What Manilow’s music means is everything that is absent from, say, Streisand’s music – there’s colour! There’s dancing! There are funny costumes! – balanced by a very concentrated and, I believe, heartfelt faith, maybe even a sanctity, which puts me in mind of Bill Fay. “One Voice” ends; there’s a quick reprise of “It’s A Miracle” and the band play out with an instrumental reprise of “Could It Be Magic?” which you feel could go on forever, as the dazed but fulfilled crowd flood out into Kensington Gore, back to their desks, their counters and their lives. And yet Manilow is rolling out as elaborate a preparatory rug for The Lexicon Of Love as anyone. But look closely at the front row on that cover, the one which seems more lit than any. The man sitting in suit and stripey tie just in front of Manilow, red handkerchief firmly in breast pocket, and hands grudgingly placed on his knees – that could be Alan Partridge. Whereas the woman sitting three seats to his left, the woman who appears to be holding her candle more fervently than anyone else, bending her head to stare directly at him – that can’t be Diana. Or can it?
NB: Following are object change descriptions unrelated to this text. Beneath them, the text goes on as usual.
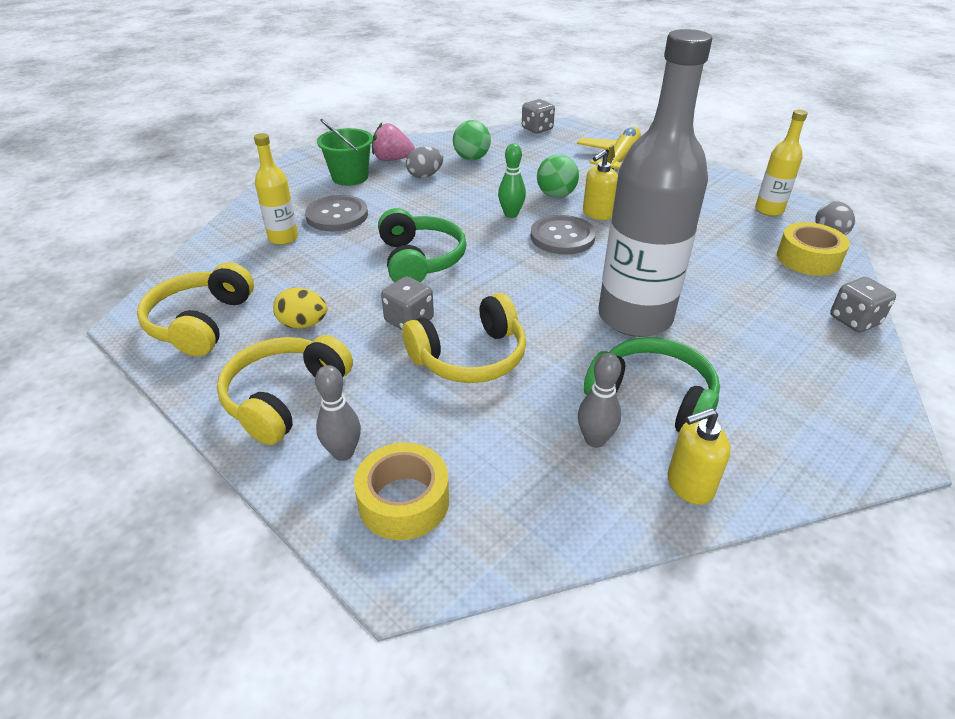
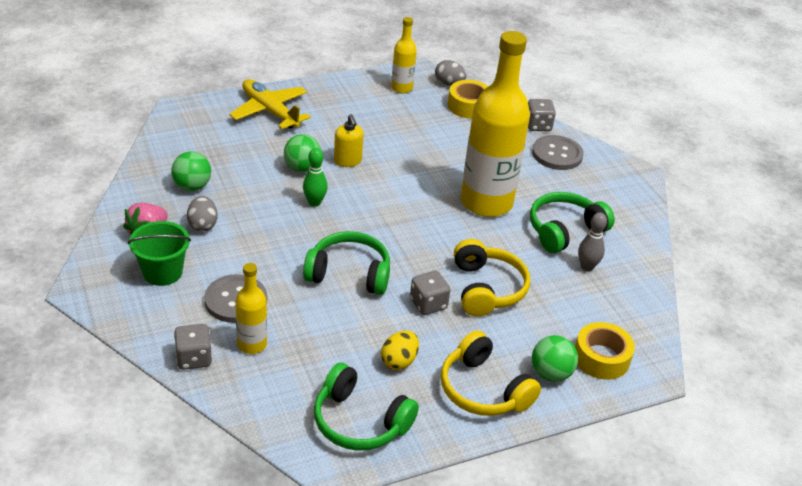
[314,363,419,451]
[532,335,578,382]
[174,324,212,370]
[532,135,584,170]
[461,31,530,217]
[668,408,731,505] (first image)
(Some overdubbing and redoing of instrumental parts took place back in Los Angeles. The musical director was Victor Vanacore. The album was advertised on TV – catalogue number: ARTV 4. Irish pressings came with a bonus one-sided 7” flexidisc on which Manilow is interviewed by RTE2 DJ Marty Whelan. On the back cover he stands alone, with a grin, hands on his hips, head and foot in white, receiving the light – and clearly very glad, and redeemed, to do so.)